LITERATURA › MARCELO CARNERO HABLA DE LA BOCA SECA, SU PRIMERA NOVELA
El poeta incursiona en la narrativa con una historia marcada por el sometimiento. “Me gusta la imaginación disparada por la necesidad, por la situación de opresión”, señala el autor, quien materializó en la novela sus experiencias vitales.
› Por Silvina Friera
El nubarrón del lenguaje se vuelve escritura. La poesía balbucea en la lengua febril de Milagros, una de las esclavas de La boca seca (Mardulce), primera novela de Marcelo Carnero: “Vértigo calla la ciudad su amarillo en noches de vidrio el punzón la fiebre profanan la lengua enfundada con trapos desnudos pozos boca arriba arrancan los pechos atenazan hijos al silencio”. Los lectores acaso sean los primeros en sentir el impacto lacerante de una violencia que no deja cuerpos sin intervenir –a latigazos, a machetazos–; desechos humanos a la deriva de los tarascones de los perros. “Los esclavos deambularon como sonámbulos entre las mesas sin creer lo que veían –se lee en las primeras páginas–. Era el nuevo negocio al que se entregaban los dueños de la carne. No sólo vendían sangre, también se dedicaban a faenar cuerpos para vender los órganos.” Pasado, presente y futuro se desdibujan, como si la opresión y el sometimiento estuvieran sucediendo aquí y ahora en la pampa argentina. En el reparto de esclavos que entran y salen de una escena teatral, el elenco estable lo conforma ese trío en fuga, huérfano de horizontes, que incluye a la vieja Vivi, Amador y Milagros.
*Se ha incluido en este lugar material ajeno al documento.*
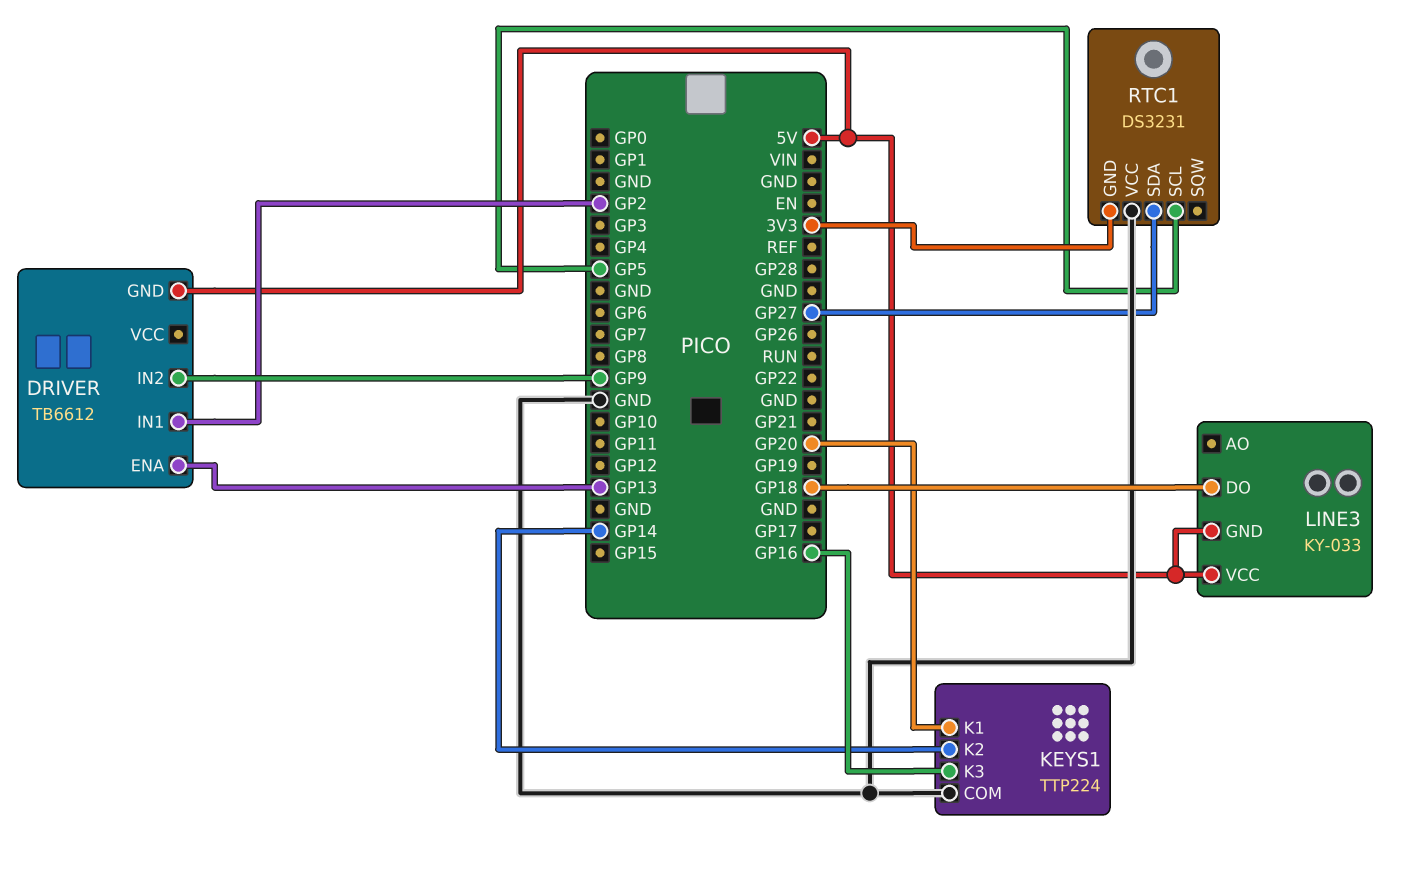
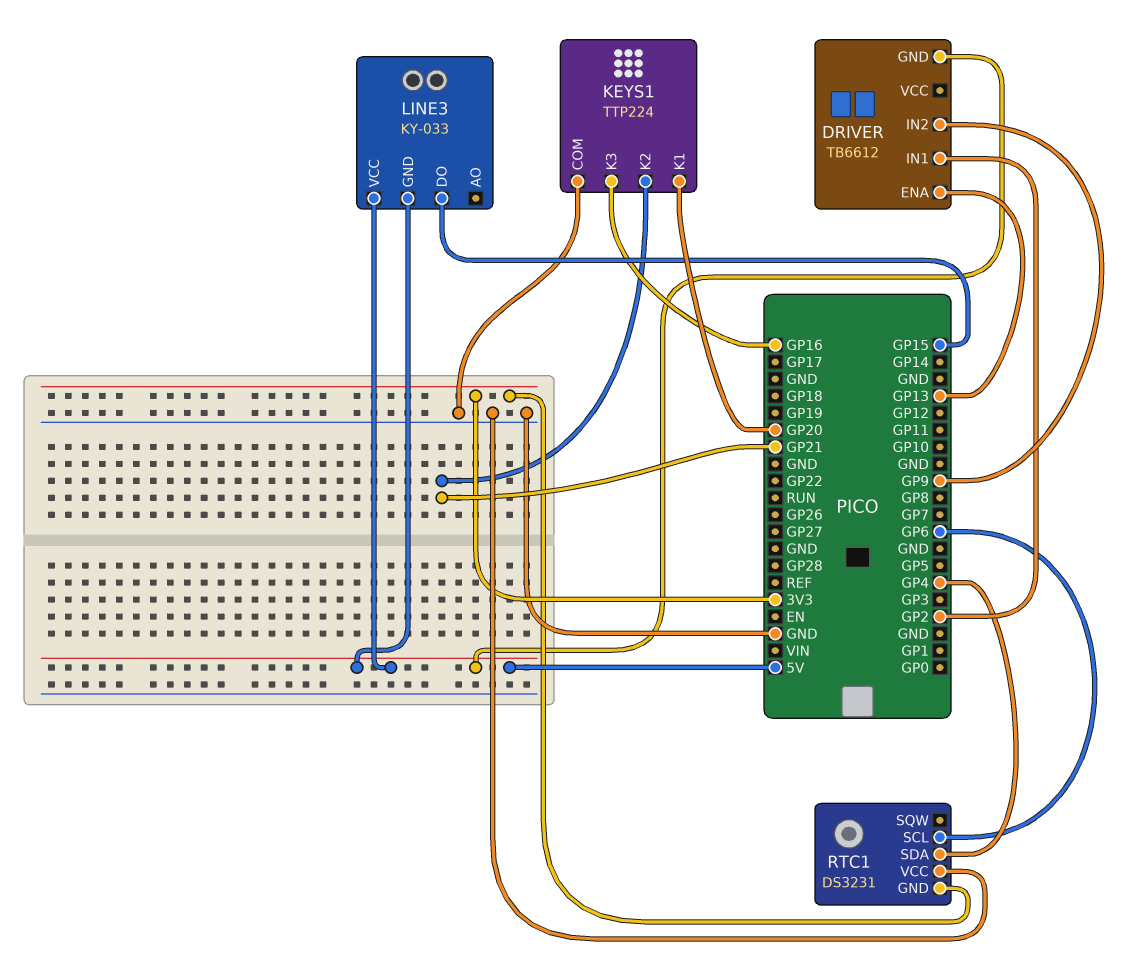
KEYS1 pin K2: GP14 -> GP21
LINE3 pin DO: GP18 -> GP15
RTC1 pin SCL: GP5 -> GP6
RTC1 pin SDA: GP27 -> GP4

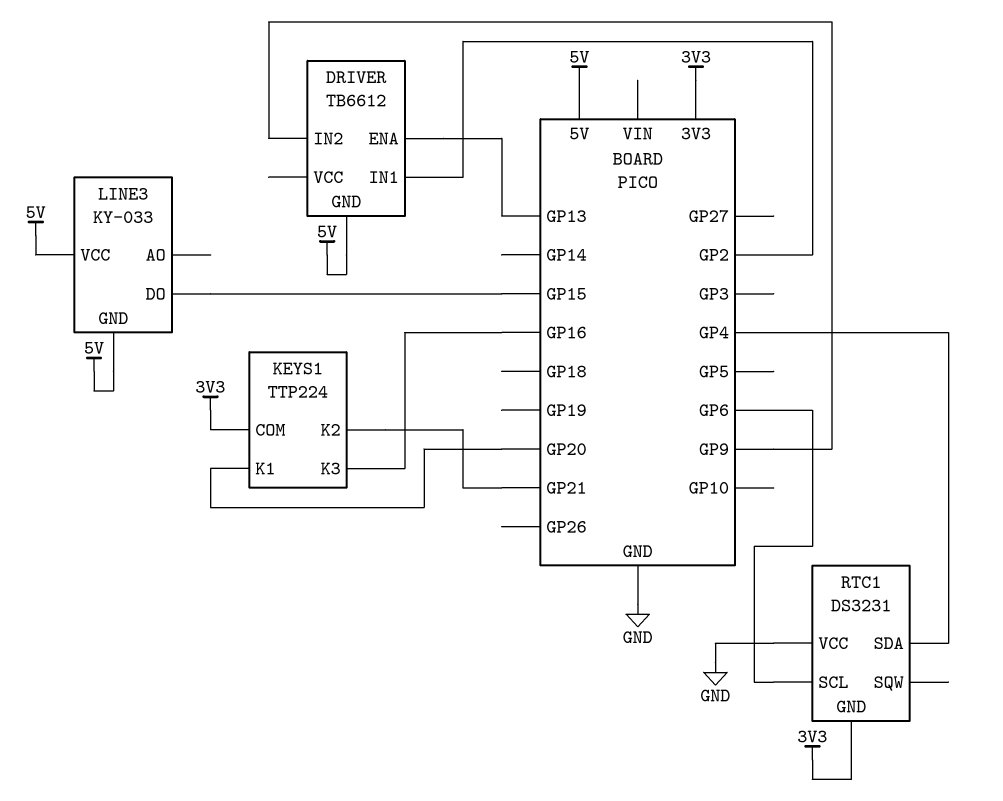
KEYS1 pin COM: GND -> 3V3

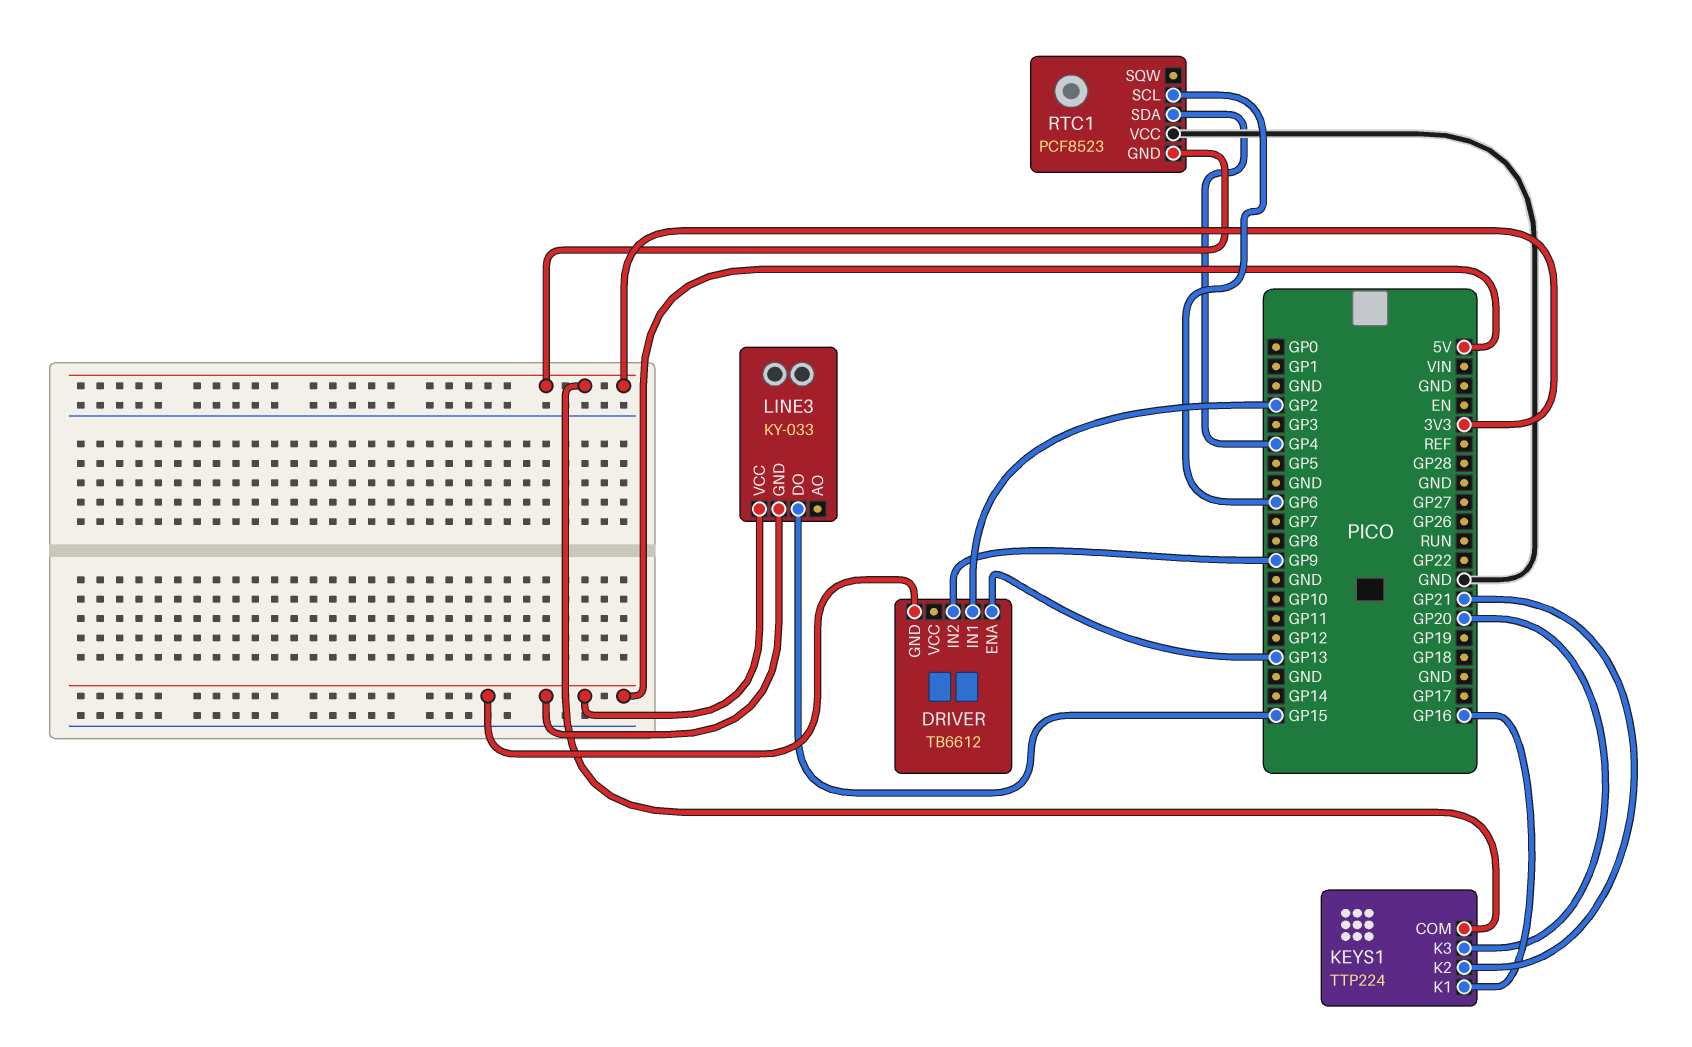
KEYS1 pin K1: GP20 -> GP16
KEYS1 pin K3: GP16 -> GP20
RTC1: DS3231 -> PCF8523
La boca seca es una ficción de largo aliento, una novela que Carnero escribió durante más de ocho años, en la que desenvolvió la versatilidad de sus experiencias vitales sin pretender materializarlas en un texto autobiográfico. “No sé si estaba la esclavitud tan explícita como quedó, pero en ese momento empezaba un interés particular respecto de la intervención sobre los cuerpos por parte de la institución educativa y de la salud. Eso me llamó la atención también por una cuestión personal –cuenta el escritor a Página/12–. Mi historia familiar tiene que ver con estos temas. El ejemplo más cercano fueron mis padres. Mi padre fue un tipo alcohólico y violento que nos abandonó. Mi madre, a fuerza de quedarse sola, ha tenido que pasar por situaciones complicadas. Viví mi infancia en un conventillo en La Boca y recuerdo siempre la misma imagen: gente que hablaba a retazos, como si no estuvieran en ninguna parte. Trabajé en muchas cosas distintas, en una metalúrgica, en una peluquería, vendí corbatas por la calle, hice ropa; hay algo de todo eso que fui absorbiendo. Los ambientes en que uno se puede mover, si uno acerca la oreja y escucha, son pequeños laboratorios lingüísticos, ¿no?”
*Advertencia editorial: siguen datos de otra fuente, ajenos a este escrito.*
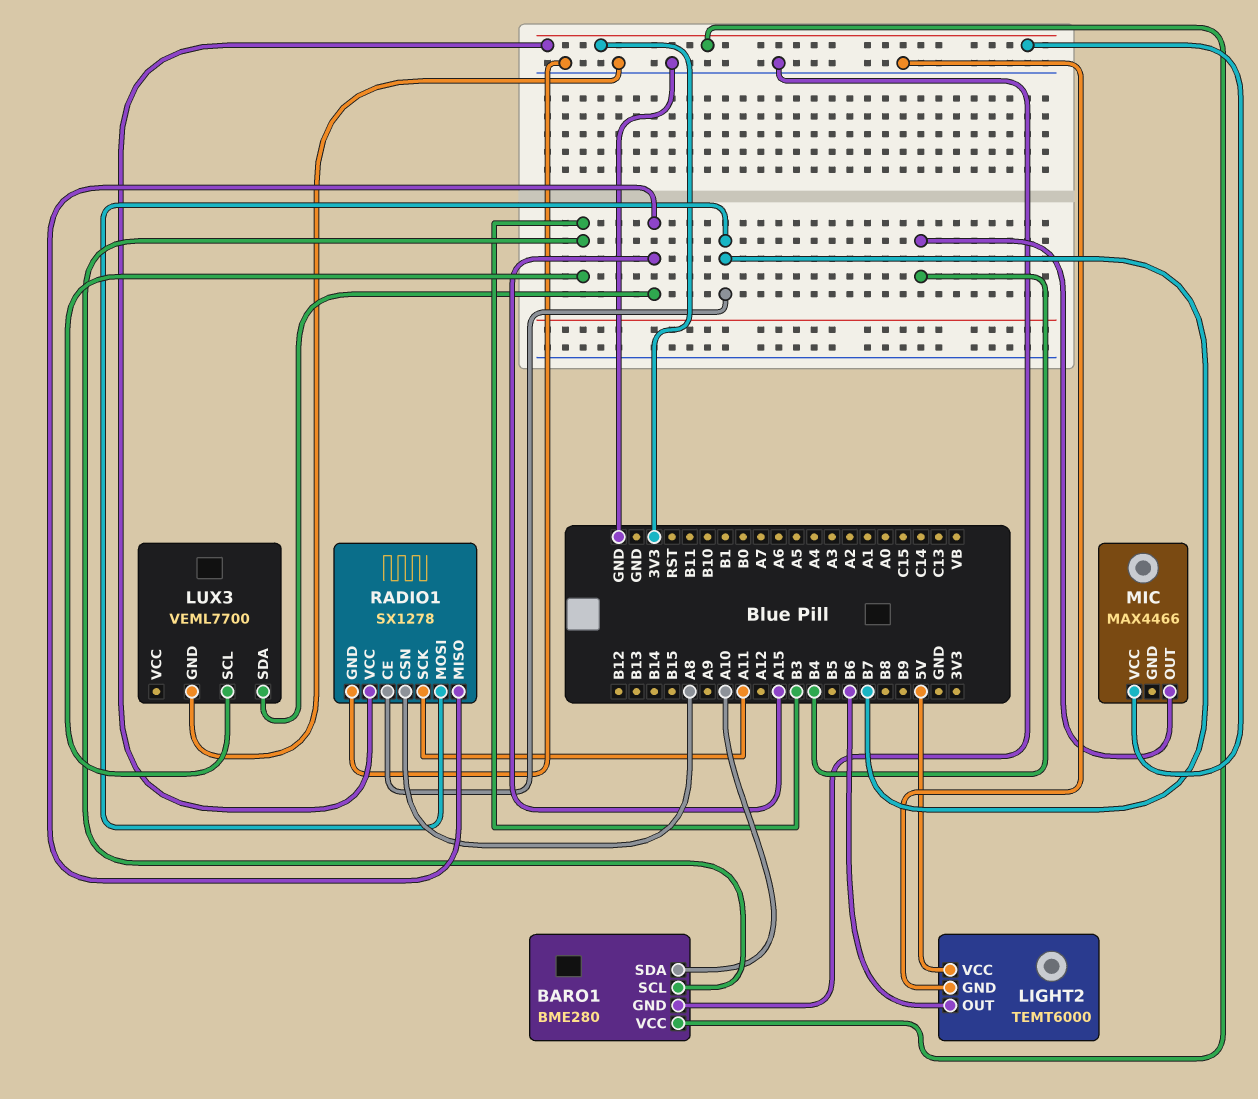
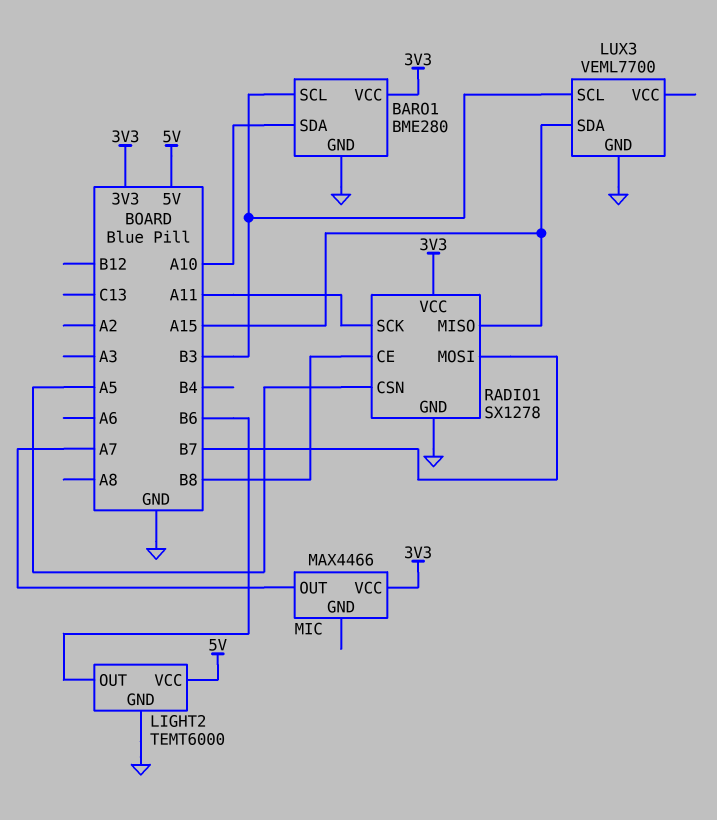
MIC pin OUT: B4 -> A7
RADIO1 pin CE: B7 -> B8
RADIO1 pin CSN: A8 -> A5

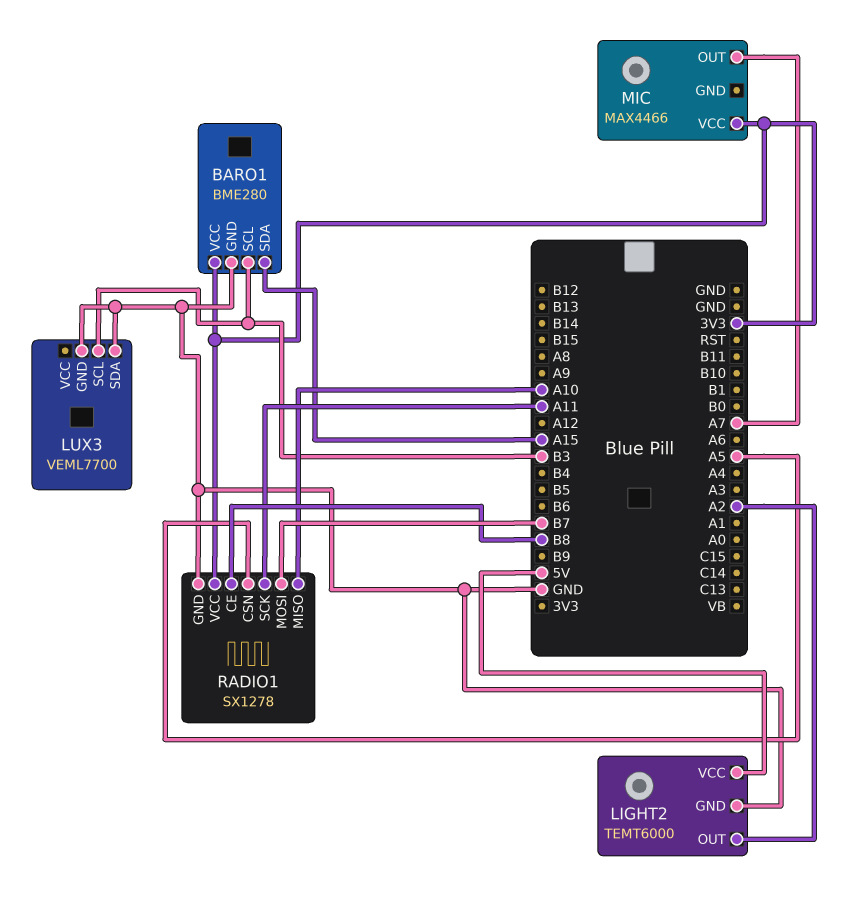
BARO1 pin SDA: A10 -> A15
LIGHT2 pin OUT: B6 -> A2
LUX3 pin SDA: A15 -> GND
RADIO1 pin MISO: A15 -> A10

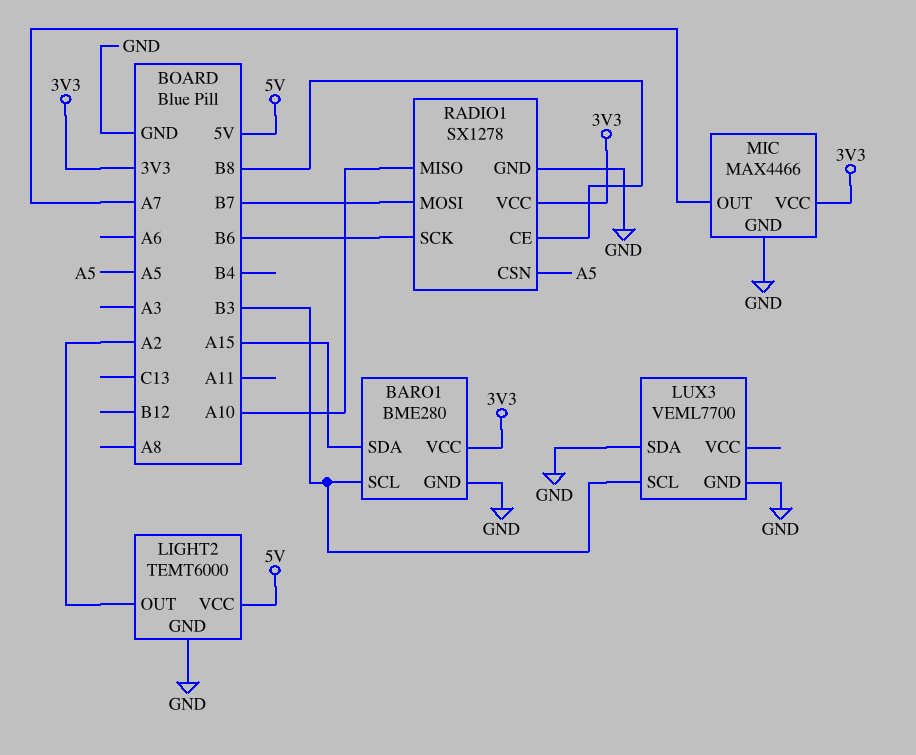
MIC pin GND: none -> GND
RADIO1 pin SCK: A11 -> B6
Carnero (Buenos Aires, 1978) es autor de los poemarios Tratado de cuerpo (2008), Sentido de la oración (2010) y Pequeño territorio de lo cierto (2011). “Para mí fue raro pasar de escribir poesía al registro de la narrativa y tratar de sostener una apuesta que tiene que ver con el lenguaje: no por cambiar de registro, perder potencia ni perder el trabajo sobre la palabra. De ese mismo lugar del que vengo, del conventillo, hay una situación de ruptura con el lenguaje oficial entre comillas que me parece súper interesante. Quería ver qué pasaba con todo eso. A la vez, cuando tenía cinco años, tuve una especie de ataque de fanatismo con la figura de (Carlos) Gardel y empecé a escuchar mucho tango. Me pasaba algo muy fuerte con ese lenguaje, porque había muchas cosas que obviamente no entendía. Hay una primera relación con la posibilidad de la potencia que tiene el lenguaje.” Una de las voces que más disfrutó a la hora de escribir La boca seca –171 páginas estructuradas en cuatro partes– fue la de la vieja Vivi, pero también el diario de Jane Rose Valtz. “Los personajes femeninos me gustan. Me crié con mi mamá y mis tres hermanas en una casa de mujeres. El contexto del conventillo era más bien masculino, con la impronta de lo que es el macho, pero yo era el raro de ese lugar, el pibe que escuchaba tangos y vivía con sus hermanas y su madre”, subraya el escritor.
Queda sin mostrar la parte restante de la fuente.